Technology, career pathways and the gender pay gap has been added to Bookmarks.
Technology, career pathways and the gender pay gap
Women in Science, Technology, Engineering and Mathematics (STEM)
Although the gender pay gap is closing incrementally, pay parity between men and women in the UK is not forecast to be achieved until 2069. Significantly, the gap in starting salary between men and women who have studied STEM subjects and go on to take jobs in those spheres is smaller than in any other subjects studied.
Technology and the changing jobs market
Our analysis of employment data from the last 15 years alongside nearly three million university records finds that women make up just 14.4 per cent of individuals working in STEM occupations in the UK with as many as 70 per cent of women with STEM qualifications not working in relevant industries. Women are more likely than men to pursue studies - and subsequently take up employment - in caring or teaching roles.
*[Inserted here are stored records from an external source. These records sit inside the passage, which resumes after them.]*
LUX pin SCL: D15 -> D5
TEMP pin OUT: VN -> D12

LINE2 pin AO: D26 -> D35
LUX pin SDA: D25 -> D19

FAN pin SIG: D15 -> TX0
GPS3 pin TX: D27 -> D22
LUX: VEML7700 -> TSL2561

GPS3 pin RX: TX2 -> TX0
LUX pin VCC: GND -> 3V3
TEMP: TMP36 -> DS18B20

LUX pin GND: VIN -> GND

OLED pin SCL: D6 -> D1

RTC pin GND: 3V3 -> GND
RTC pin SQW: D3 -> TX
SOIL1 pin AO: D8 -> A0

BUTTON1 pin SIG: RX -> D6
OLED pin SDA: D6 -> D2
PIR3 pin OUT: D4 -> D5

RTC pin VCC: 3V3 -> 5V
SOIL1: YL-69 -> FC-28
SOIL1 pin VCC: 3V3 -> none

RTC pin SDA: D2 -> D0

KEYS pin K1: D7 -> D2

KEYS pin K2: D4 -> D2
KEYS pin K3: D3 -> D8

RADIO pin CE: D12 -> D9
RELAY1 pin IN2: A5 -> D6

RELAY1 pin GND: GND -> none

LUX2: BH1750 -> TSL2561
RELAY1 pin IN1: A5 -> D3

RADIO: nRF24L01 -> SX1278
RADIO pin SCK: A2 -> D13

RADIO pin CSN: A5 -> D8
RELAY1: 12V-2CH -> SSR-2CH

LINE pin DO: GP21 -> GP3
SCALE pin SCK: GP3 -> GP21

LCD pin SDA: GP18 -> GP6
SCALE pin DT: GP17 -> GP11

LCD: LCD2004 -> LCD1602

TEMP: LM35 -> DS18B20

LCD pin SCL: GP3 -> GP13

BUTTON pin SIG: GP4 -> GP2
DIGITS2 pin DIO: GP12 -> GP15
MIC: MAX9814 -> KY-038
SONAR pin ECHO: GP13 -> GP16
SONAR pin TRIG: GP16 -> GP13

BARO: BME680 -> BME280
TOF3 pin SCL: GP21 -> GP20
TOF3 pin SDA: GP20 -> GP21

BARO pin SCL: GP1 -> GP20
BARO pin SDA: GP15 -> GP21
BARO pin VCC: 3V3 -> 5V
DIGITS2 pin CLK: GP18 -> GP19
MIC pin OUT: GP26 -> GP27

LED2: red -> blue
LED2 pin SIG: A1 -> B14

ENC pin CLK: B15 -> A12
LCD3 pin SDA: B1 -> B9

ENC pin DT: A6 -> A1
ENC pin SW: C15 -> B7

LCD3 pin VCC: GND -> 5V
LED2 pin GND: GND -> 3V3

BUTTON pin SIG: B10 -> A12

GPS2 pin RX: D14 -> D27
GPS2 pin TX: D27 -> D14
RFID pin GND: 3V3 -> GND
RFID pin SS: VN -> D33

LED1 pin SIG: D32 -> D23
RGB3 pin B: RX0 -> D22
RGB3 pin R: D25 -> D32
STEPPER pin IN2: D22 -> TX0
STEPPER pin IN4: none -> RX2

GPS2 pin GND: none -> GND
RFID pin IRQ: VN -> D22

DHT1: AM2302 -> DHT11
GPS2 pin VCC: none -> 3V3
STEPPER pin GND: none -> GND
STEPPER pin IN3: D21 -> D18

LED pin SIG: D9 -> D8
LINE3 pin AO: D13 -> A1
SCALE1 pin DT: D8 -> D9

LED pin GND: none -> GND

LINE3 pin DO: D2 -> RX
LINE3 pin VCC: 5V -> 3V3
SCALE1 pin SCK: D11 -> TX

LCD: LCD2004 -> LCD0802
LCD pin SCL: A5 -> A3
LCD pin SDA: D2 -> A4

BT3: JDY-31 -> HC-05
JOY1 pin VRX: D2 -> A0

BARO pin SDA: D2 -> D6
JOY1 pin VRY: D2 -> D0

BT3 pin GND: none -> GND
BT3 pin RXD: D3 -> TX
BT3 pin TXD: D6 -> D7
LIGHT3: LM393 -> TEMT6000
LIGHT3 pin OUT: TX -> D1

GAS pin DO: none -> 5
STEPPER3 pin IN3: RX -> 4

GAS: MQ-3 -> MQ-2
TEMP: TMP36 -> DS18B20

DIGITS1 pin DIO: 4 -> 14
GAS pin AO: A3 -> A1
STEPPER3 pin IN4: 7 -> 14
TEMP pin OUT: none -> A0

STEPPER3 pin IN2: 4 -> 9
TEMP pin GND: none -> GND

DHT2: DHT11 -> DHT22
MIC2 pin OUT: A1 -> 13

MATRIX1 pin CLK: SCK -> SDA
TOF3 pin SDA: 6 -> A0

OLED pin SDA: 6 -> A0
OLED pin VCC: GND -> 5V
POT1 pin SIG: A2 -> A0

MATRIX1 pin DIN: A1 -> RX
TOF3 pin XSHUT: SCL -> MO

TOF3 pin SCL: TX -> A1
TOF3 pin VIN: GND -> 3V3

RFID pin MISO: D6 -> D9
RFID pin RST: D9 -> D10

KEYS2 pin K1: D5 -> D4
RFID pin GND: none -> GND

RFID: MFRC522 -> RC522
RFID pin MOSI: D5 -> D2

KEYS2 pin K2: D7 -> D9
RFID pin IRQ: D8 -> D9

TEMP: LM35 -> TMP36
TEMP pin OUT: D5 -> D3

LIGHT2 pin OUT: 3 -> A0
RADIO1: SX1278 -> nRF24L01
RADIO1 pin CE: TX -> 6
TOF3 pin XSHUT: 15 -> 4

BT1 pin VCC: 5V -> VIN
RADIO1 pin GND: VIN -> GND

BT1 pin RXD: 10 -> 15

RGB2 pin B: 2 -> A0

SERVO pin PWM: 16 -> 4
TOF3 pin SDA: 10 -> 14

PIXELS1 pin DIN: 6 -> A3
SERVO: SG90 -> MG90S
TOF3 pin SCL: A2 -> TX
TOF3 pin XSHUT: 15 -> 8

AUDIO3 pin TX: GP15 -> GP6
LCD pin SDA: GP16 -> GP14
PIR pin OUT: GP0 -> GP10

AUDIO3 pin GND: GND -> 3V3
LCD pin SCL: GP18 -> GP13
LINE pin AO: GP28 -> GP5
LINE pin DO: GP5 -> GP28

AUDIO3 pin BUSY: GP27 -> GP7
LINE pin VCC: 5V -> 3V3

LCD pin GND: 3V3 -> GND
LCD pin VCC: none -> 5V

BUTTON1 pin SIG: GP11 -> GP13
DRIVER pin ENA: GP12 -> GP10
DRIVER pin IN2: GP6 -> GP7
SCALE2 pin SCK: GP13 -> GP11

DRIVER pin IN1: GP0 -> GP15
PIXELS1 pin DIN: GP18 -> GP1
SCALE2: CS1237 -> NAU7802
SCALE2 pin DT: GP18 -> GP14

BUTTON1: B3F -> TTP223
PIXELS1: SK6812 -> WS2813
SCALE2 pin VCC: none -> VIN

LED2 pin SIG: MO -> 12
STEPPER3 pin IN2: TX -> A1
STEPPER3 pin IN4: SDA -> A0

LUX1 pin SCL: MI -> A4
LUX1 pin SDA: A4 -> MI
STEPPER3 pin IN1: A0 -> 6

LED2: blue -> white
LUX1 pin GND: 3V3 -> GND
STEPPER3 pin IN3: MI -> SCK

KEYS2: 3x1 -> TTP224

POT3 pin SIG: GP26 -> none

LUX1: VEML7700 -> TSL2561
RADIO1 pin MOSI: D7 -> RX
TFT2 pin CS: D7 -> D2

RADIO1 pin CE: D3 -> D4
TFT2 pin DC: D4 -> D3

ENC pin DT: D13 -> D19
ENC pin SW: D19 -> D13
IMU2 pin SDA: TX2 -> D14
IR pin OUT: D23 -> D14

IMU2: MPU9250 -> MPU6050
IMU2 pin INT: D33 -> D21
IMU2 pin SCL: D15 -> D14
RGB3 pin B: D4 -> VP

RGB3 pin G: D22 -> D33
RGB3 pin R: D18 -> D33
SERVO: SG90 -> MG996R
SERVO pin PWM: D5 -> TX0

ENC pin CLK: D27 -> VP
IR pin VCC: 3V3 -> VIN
Although these roles are less well paid than technical and commercial roles, they do place greater importance on cognitive and social skills, which we know from other Deloitte research, are essential for workers to remain adaptable and employable in the future.
Our key findings
- Although the gender pay gap is closing steadily, we forecast that at the current rate of convergence, pay parity will not be achieved until 2069
- Overall, almost as many girls as boys sat GCSEs in STEM subjects this year, outperforming them in every subject except maths
- At A-Level in 2016, 40 per cent more boys than girls took STEM subjects. However, girls continued to outperform boys in every STEM subject
- Many top-paid jobs increasingly call for ability in STEM subjects
- Research shows that in the past 15 years, both men and women have benefited from technology-driven changes in the labour market. Moreover, the impact of technology on jobs undertaken by men and women is fairly balanced.
This clear divide in the skills between genders needs to be addressed so that all students - whether male or female and at all stages of their education - are provided with an equal foundations upon which they can build the career of their choice.
Key actions for businesses
Tackling the gender pay gap, and its root causes, depends upon strengthening the engagement that already exists between businesses, educators and policymakers. In particular, businesses have to take a greater role in helping to reduce the engrained differences in the skills that women gain and develop.
Our recommendations for businesses:
- Provide educators and policymakers with practical careers insight
- Provide more support for women returning to work
- Publish detailed information on the gender pay gap.